Of course the card number is on the card itself. You need it for a whole lot of things, ranging from online transactions to ordering pizza. If you can't keep the physical card secure, that's your problem.

My point is that anyone who has accepted payment from me will automatically have my name, card issuer's name and card number on file (and possibly my email address too if they were an online merchant), so claiming that I can authenticate an email proporting to come from my card issuer by checking that my name and the last 4 digits of the card number are quoted in it is patently bullshit (the vendor does not need physical access to the card to get this information - you have to give them exactly this information in order to make a transaction). Even using the bank account number, rather than the card number would be risky since this information is also available to retailers who have accepted my card.

This isn't about "keeping the physical card secure", this is about the banks making their emails actually authenticatable rather than implementing some security theatre that does nothing but give people a false sense of security.

I'm not so keen on having the bank account number on it, but it follows the same general principal - if someone has physical access to your card, they aren't going to be able to do any worse with that extra information than the card itself. Think about it - it's a debit card attached to a bank account. At least in the US, you can run a debit card as a credit card (requiring a signature instead of a PIN), and it gets processed under credit transaction fees, but it still just draws from the bank account.

Please go back and read the whole thread - none of this discussion was about making fraudulent debit/credit card transactions; this was about banks using trivially obtainable information, such as credit card numbers, post codes, etc. in an insecure attempt to allow the customer to authenticate an email, rather than using a strong cryptographic signature that the email client can verify (which, seemingly contrarary to general belief on slashdot, *is* standardised in the form of S/MIME).

They aren't going to be able to access other information about the account, like the balance, online or elsewhere without detailed personal information like answers to security questions anyway, so your damage is limited to whatever they charge up in person.

This is precisely the point - they are able to access other information by virtue of phishing. The banks are sending out legitimate emails with links to web pages on domains that aren't the bank's main domain, that ask for authentication credentials and telling the recipient that its all perfectly safe because they can authenticate the email by checking that some trivial information (last 4 digits of CC number, post code, etc.) is in it. If you want to gain access to someone's bank account, all you need to do is:
1. Obtain access to the customer database on some retailer's website (this seems to happen with reasonable frequency anyway).
2. Register a domain that looks almost-but-not-quite like a bank's domain (e.g. register mybankonline.com if you're targetting mybank.com customers).
3. Build a website on the mybankonline.com domain that looks like mybank.com's website, including authentic looking login pages that will collect a user's login details.
4. From the database obtained in (1), pick out all the email addresses, post codes and card numbers of people who have a card issued by mybank.com.
5. Send out authentic looking emails to the email addresses you found in (4), remembering to include their post code and the last 4 digits of their credit card number in the email. Include a "log in" link that points at your fake website. Remember to add some friendly information to the email along the lines of "So you know that emails we send are genuinely from us, we will always quote the last 4 digits of your account number." (*)
6. Sit back and wait for the credentials to roll in, because there is absolutely *nothing* the user could do to tell this apart from the legitimate emails the banks are sending out. You've now gained access to the accounts of rather a lot of customers.

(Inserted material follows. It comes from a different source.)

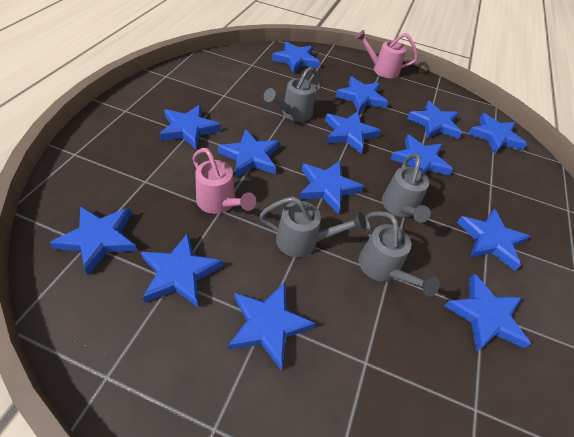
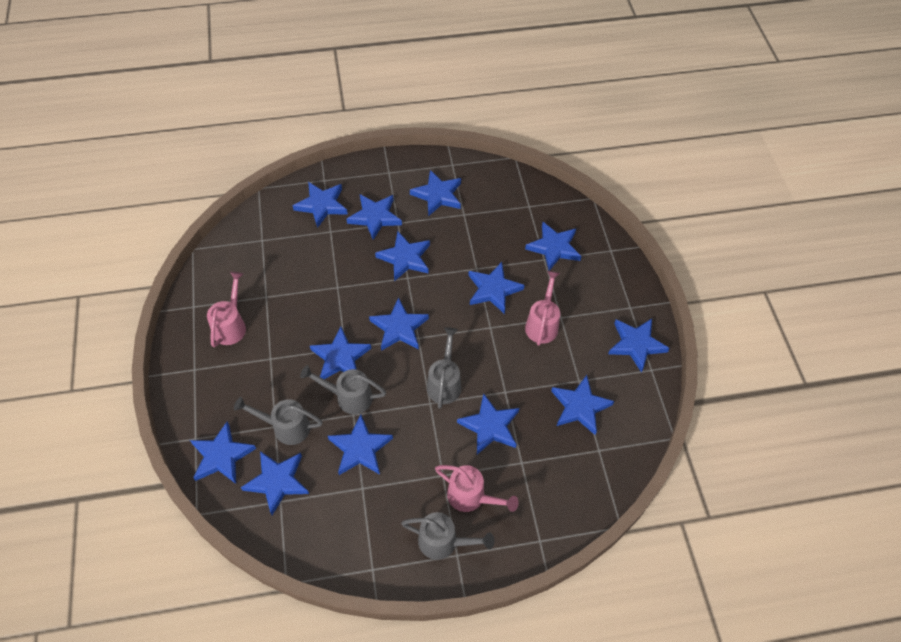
pink watering can: 2 -> 3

(* This text was taken from a real legitimate email from Capital One. Other banks do similar).

Again, please go back and read the thread - you seem to be replying to a conversation that we are not having rather than the one we are...

Comment: Re:HTTPS means something specific (Score 1) 233

The other two banks I deal with are regular bank accounts, so the last 4 digits are much less likely to be linked to a full account number

My "regular bank" credit and debit cards have both the Visa/Mastercard number, *and* the bank account number printed across the front of the card. I wouldn't mind betting that both numbers are encoded on the magstripe, although its very rare for cards to be swiped these days (I'm not entirely sure what data retailers get to see during a chip&pin transaction though).

Comment: Re:HTTPS means something specific (Score 3, Interesting) 233

Interestingly enough, several Swiss banks do.

Swiss banks must be decidedly more clueful than British ones then. Most of the British banks seem to think that putting some easilly obtainable PII in a plain text email allows you to authenticate it.

A few years ago, the Nationwide took to sending me marketing email that:
1. Came from a domain other than nationwide.co.uk.
2. Included web links to their product descriptions, but also not at nationwide.co.uk (can't remember the exact domain, probably something like nationwidebanking.co.uk or nationwideonline.co.uk - either way, something that could easilly have been registered by a third party.
3. Included the first half of my post code.
4. Wasn't electronically signed.

I complained to them, pointing out that although the stuff they linked to didn't actually ask for any personal account details(*), they were basically muddying the waters when it came to people being able to identify phishing emails from legitimate emails and that they were training people to expect legitimate emails to employ exactly the same properties as phishing emails, which is obviously very bad for security. I also pointed out that it would be better for them to use a technology like S/MIME to allow the user to authenticate the email, rather than some trivially publically available information like half a post code.

They responded - basically they couldn't understand any of my points about why what they were doing was a bad idea or why a postcode isn't suitable authentication criteria.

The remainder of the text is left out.